My name is Andre Rosa and I’m a State Rep candidate in Hillsborough District 8 / Manchester Ward 1. I oppose Common Core. I recently wrote this oped.

Rotten to the Core
by Andre Rosa

Education is a big deal. How children are taught determines New Hampshire’s future. Are we educating a new generation of teachers, engineers, researchers, and artists? Are our programs building the foundations for a better, more prosperous tomorrow?

A successful education system requires parental and teacher involvement, experimentation, innovation, and outright copying of education models that have proven successful. This is already done in the private sector. There is a wonderful diversity in alternative education, each with their own success stories. There’s the Sudbury school, where students are responsible for the direction of their own education [1], charter schools with their smaller class sizes [2], the Montessori schools [3], and, of course, homeschooling [4]. Why are similar options not available to public schools?

Common Core State Standards (CCSS) have been introduced because lawmakers recognize that educational reform is urgently needed, but this new legislation misses the mark. We must welcome new, innovative teaching methods; however, it must be a bottom-up approach, not a top-down one. Unfortunately, CCSS is looking to be a disastrous, “one size fits all” solution, a framework being forced on us all. CCSS was developed and promoted by the National Governors Association, the Council for Chief State School Officers, Achieve, and Student Achievement Partner.
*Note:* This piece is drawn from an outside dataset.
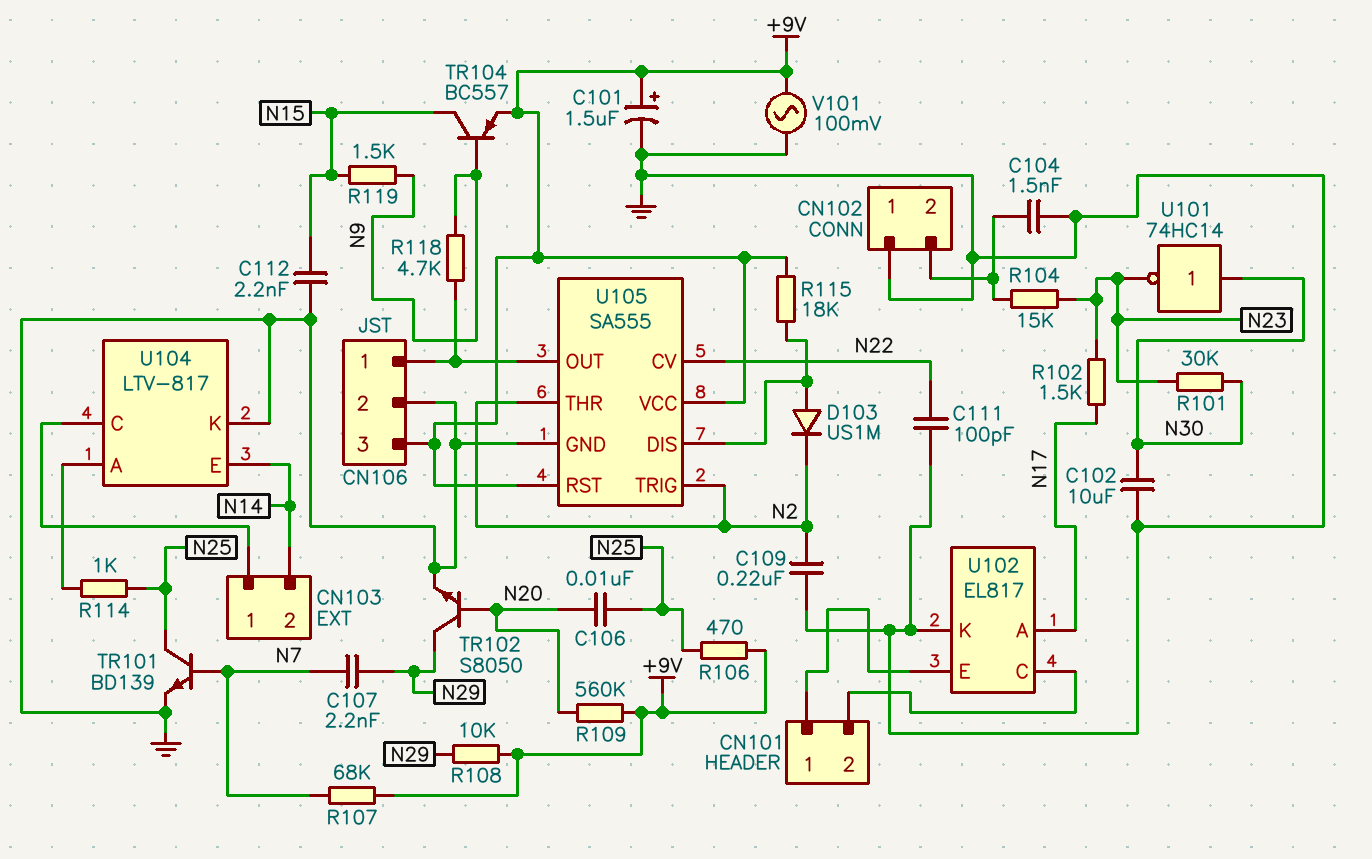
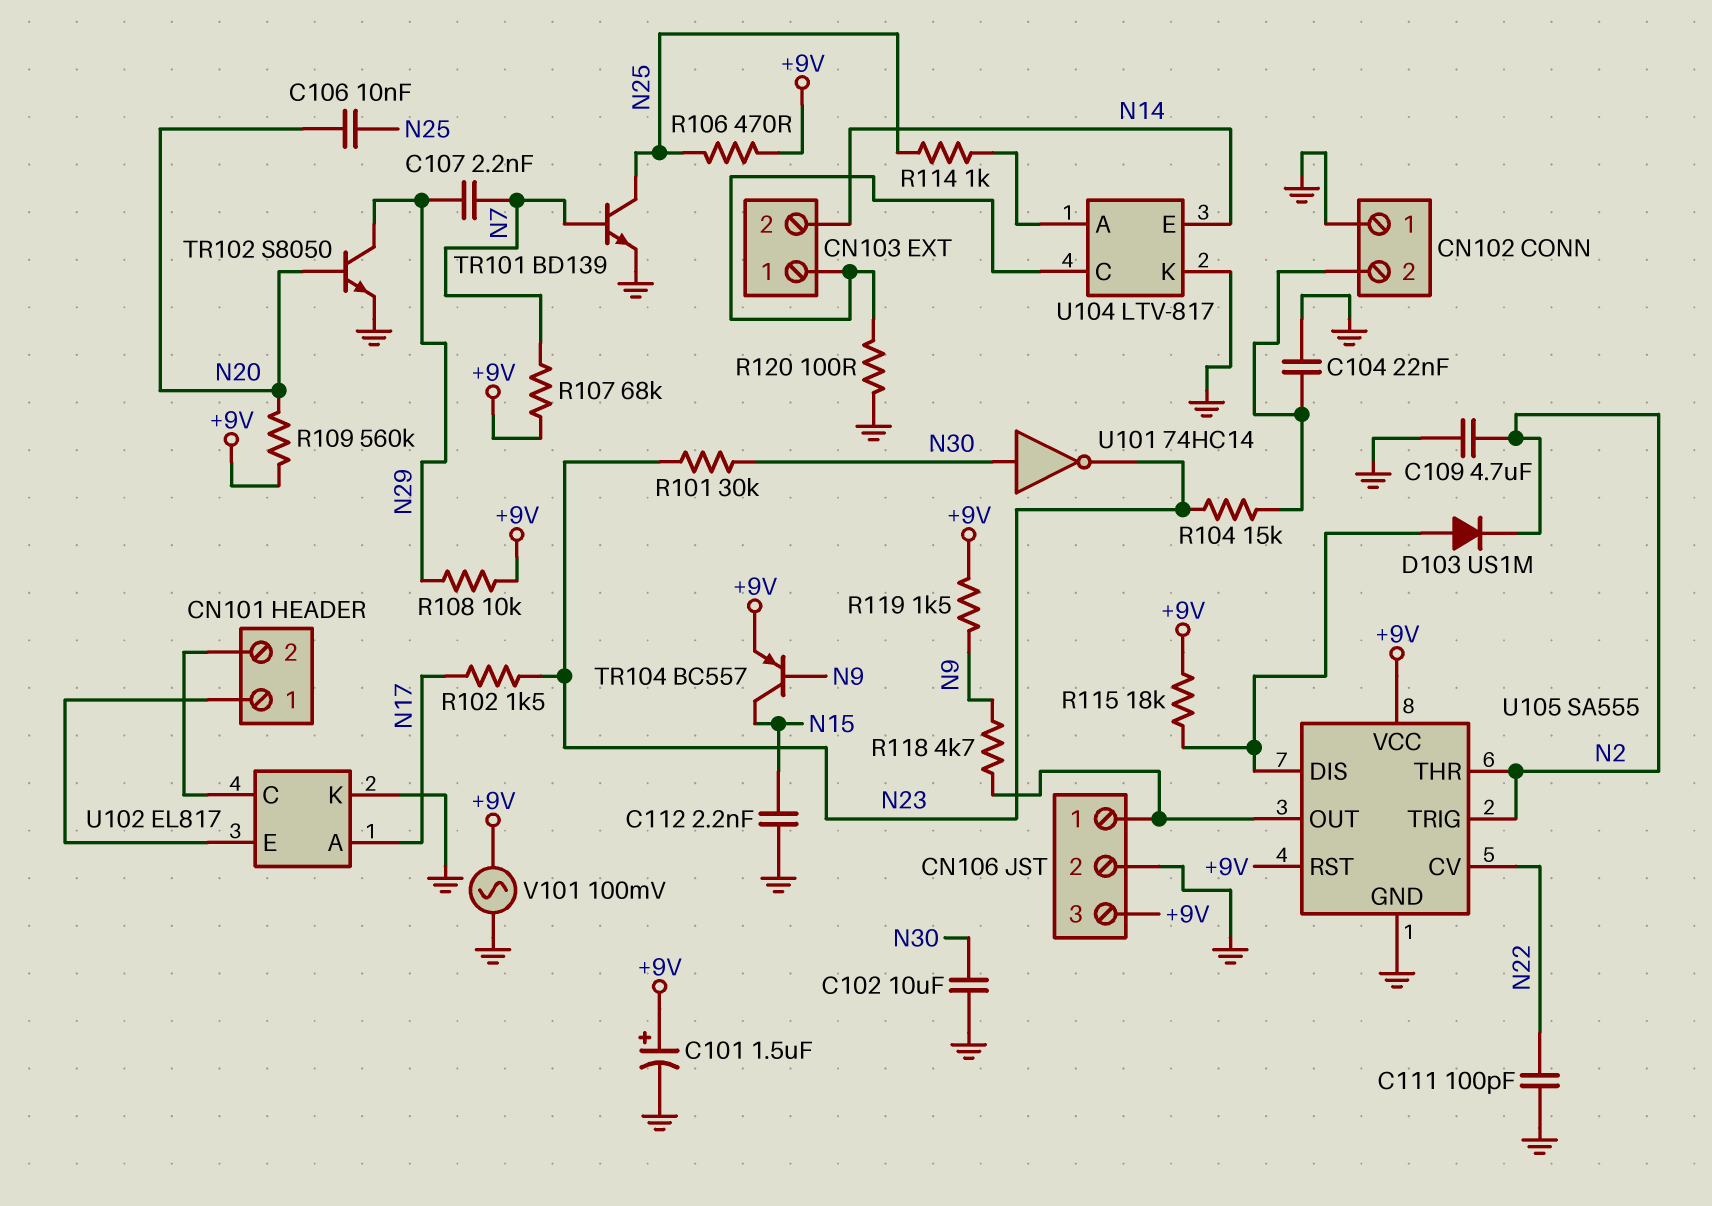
C104: 1.5nF (CN102/2, GND) -> 22nF (CN102/2, GND)
C109: 220nF (GND, N2) -> 4.7uF (GND, N2)
R119: 1.5k (N9, N15) -> 1.5k (+9V, N9)
R120: none -> 100 (CN103/1, GND)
These and other D.C. public policy institutions have received millions from Bill Gates to push and promote the national implementation of CCSS [5, 6]. Worse yet, we don’t have any insight into how effective CCSS will be. Even Bill Gates said, “It would be great if our education stuff worked, but that we won’t know for probably a decade.” [6] Is the Federal government really forcing a new, untested, experimental education standard on our students?

Not only is CCSS being imposed across the entire country, certain members of the Common Core Validation Committee are adamantly against these new standards. Former committee member Dr. Jim Milgram, a mathematics professor at Stanford University and one of the original authors of California’s 1997 K-12 mathematics standards [7], evaluated CCSS and said, “Common Core does not come close to the rhetoric that surrounds it. It doesn’t even begin to approach the issues that it was supposedly designed to attack.” [8] Professor Marina Ratner, an award-winning mathematician at University of California Berkeley, is concerned that CCSS moves calculus and algebra to higher grades, throwing out necessary concepts to prepare students for college. Professor Ratner wrote, “For California, the adoption of the Common Core standards represents a huge step backward which puts an end to its hard-won standing as having the top math standards in the nation.” [9]

While CCSS is lowering expectations in mathematics, its English Language Arts (ELA) standards will actually leave reading-impaired students, such as those with dyslexia, in the dust. CCSS contributing writer Dr. Louisa Moats was dismayed to discover what these standards have become. In discussing the reading program, she wrote, “Idealistic visions of student potential, coupled with unattainable standards, … and a disregard for decades of research on reading acquisition and individual differences may exacerbate student failure” [emphasis mine] [10, 11]. It is ironic education experts would disregard, if not willfully ignore, research-based approaches to reading skill development, and we may feel the consequences sooner than you think.

New Hampshire should take a stand against CCSS just as other communities are doing. It is being roundly rejected by other states further ahead in its enforcement than New Hampshire is. In New York, teachers, parents, and students are actively revolting against the mandates. This past spring, 60,000 New York students refused to take the required tests. In Chicago, Chicago Public Schools chief Barbara Byrd-Bennett stated she does not want any student to take the required PARCC exam and has requested to delay its rollout [13, 14, 15].

The worst part of all this is CCSS is a national standard with momentum preventing it from being amended by any state nor any local community. Not only are the SAT and AP programs changing to align with the new standards, CCSS is copyrighted, and states have signed a memorandum agreeing not to alter the framework [16, 17]. In Manchester, the city “rebranded” CCSS as the Manchester Academic Standards (MAS) assuaging the public and promised MAS would be a more rigorous, locally determined standard, merely building upon CCSS recommendations. That is far from the truth, and there is very little evidence of any significant differences, as contributors and local teachers are suggesting [18].

I’m not against the introduction of new education standards; however, I’m against CCSS being shoved down our throats by D.C. special interest groups. The Department of Education is threatening to remove federal funding if it is not administered [19]. This is all happening without any feedback from the most interested parties in a child’s education: the parent, the teacher, and the student.
I want diversity in education, and I will put up a fight at the State House! If CCSS supporters are confident in the framework’s effectiveness, I wish they would instead work with local schools, try out the new standards, test them, study them and promote its success stories as examples for others to follow. We are not ready for this. These mandates will absolutely increase our education costs. Between the recent increases in our state’s spending levels, the unexpected revenue shortfalls, continuing to implement Obamacare and Medicaid expansion, and now, carrying out the CCSS mandates, I don’t know how we will pay for all of this, and we may face an income tax in the coming years. For all these reasons, I say NO to Common Core.